Name and designation of thesis supervisor:
DR. ASM SHIHAVUDDIN
Professor and chairperson
Faculty of Engineering
Department of Electrical and Electronics Engineering
Green University of Bangladesh
It is an iterative and time-consuming process to classify, segment, and detect the area of infection in MRI images of brain tumors. A theory of image processing can imagine the various anatomical structure of the human body. It is difficult to visualize the structure of the abnormal human brain with simple imaging techniques. The magnetic resonance imaging method Differentiates and clarifies the neuronal architecture of the human brain.

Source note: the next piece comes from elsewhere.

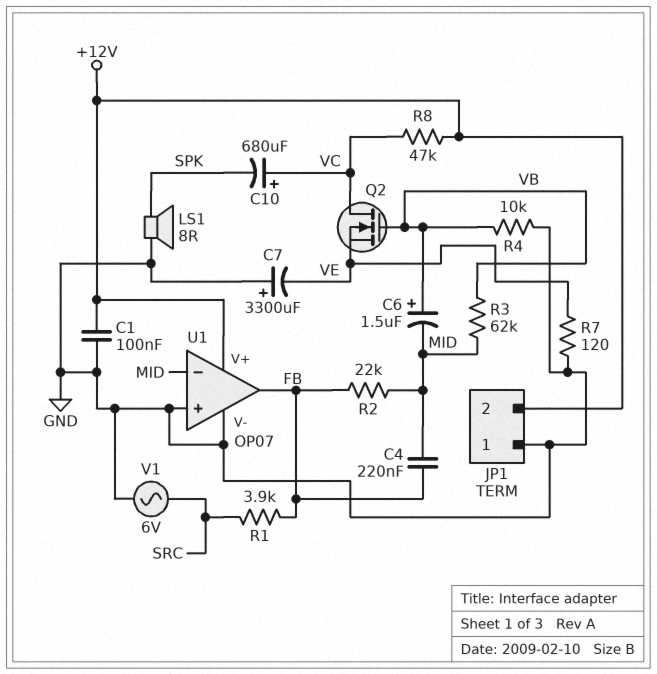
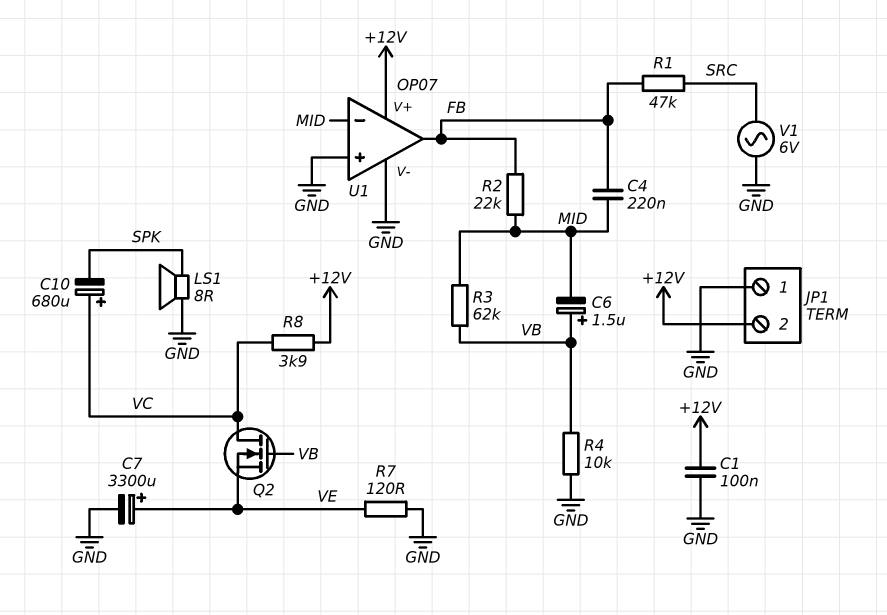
C7: 3300uF (plus GND, minus VE) -> 3300uF (plus VE, minus GND)
R1: 3.9k (FB, SRC) -> 47k (FB, SRC)
R8: 47k (+12V, VC) -> 3.9k (+12V, VC)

The MRI technique includes several imaging methods that analyze and capture the internal structures of the human brain. In this study, we focused on noise reduction techniques, grey-level matrix (GLCM) extraction features, segmentation of DWT-based brain tumor areas that reduce complexity and improve performance. This, in turn, eliminates the noise that can be generated after segmentation by morphological filtering. Probabilistic neural network classifiers were used in brain MRI images to check tumor location and check output accuracy. The classifier was used in MRI imaging of the brain to test for tumor location and to test output accuracy. Experimental results achieved nearly 100% accuracy in identifying normal and abnormal tissues from brain MRI images, which demonstrates the effectiveness of the proposed technique.